El Salmo 116, con el que hemos rezado en respuesta a la primera lectura, ha tenido y sigue teniendo mucha importancia en mi vida sacerdotal. El salmista habla de su experiencia de ser salvado en un momento de desesperación y desilusión, quizás de una enfermedad grave. Como agradecimiento por la liberación obtenida dice que ‘alzará la copa de la salvación, invocando el nombre del Señor’. Yo tuve esta experiencia en un momento muy difícil de mi vida, de ser salvado por el Señor después de haberlo invocado, y por eso hoy sigo levantando esa copa de salvación y ‘cumplo mis votos en presencia del todo el pueblo’. Como yo, creo que también muchos de vosotros habéis tenido esta experiencia, como la tuvo el pueblo de Israel al salir de Egipto y los apóstoles cuando se encontraron con Jesús resucitado.

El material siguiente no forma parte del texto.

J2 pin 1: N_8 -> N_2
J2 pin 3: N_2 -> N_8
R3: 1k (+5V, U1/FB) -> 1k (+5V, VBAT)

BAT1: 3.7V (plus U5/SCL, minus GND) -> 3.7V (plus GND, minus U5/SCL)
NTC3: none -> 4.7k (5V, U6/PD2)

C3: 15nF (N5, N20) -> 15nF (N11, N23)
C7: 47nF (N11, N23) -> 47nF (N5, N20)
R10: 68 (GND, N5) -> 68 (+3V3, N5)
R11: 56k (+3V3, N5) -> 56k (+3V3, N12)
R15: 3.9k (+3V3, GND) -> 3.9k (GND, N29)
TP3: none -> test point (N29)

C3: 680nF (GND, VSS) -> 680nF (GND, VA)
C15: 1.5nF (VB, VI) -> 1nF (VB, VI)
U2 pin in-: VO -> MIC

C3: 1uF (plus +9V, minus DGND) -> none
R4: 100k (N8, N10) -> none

Por eso hoy alzamos juntos en esta Eucaristía la copa de salvación con la sangre del cordero sin macha que quita el pecado del mundo.

Desde hace dos años se me ha confiado en la Conferencia Episcopal Española el Secretariado para
Icono de los mártires de Tibhirine
pintado por hermanas carmelitas de Polonia
las Relaciones Interconfesionales, debiendo ocuparme de ecumenismo y diálogo interreligioso. De los muchos correos electrónicos de felicitación que he recibido con motivo de este aniversario, me impactó mucho uno de José Luis Navarro, monje trapense de la comunidad de Nuestra Señora del Atlas, que conocí en un encuentro interreligioso monástico. En su correo me hace notar que hoy también es el aniversario de la muerte de sus siete hermanos de Tibhirine (Argelia), martirizados en 1996. En el testamento espiritual de uno de ellos, el padre Christian Marie Chergé, abad entonces del monasterio, podemos encontrar un testimonio muy esclarecedor de lo que significa elección y fidelidad a ella. Estos monjes no buscaban el martirio, ni tampoco excentricidades, pero sentían, aún con dolor, que debían permanecer en ese lugar conscientes de lo que podía pasar y que de hecho pasó. Vivieron con autenticidad el misterio de su elección divina al martirio. A ellos hoy me encomiendo.

Vamos a pedirle al Señor, con la intercesión de María, que aprendamos a hacer su voluntad, aunque nos cueste, viviendo con autenticidad el gran misterio de haber sido elegidos por él. ¡Amén!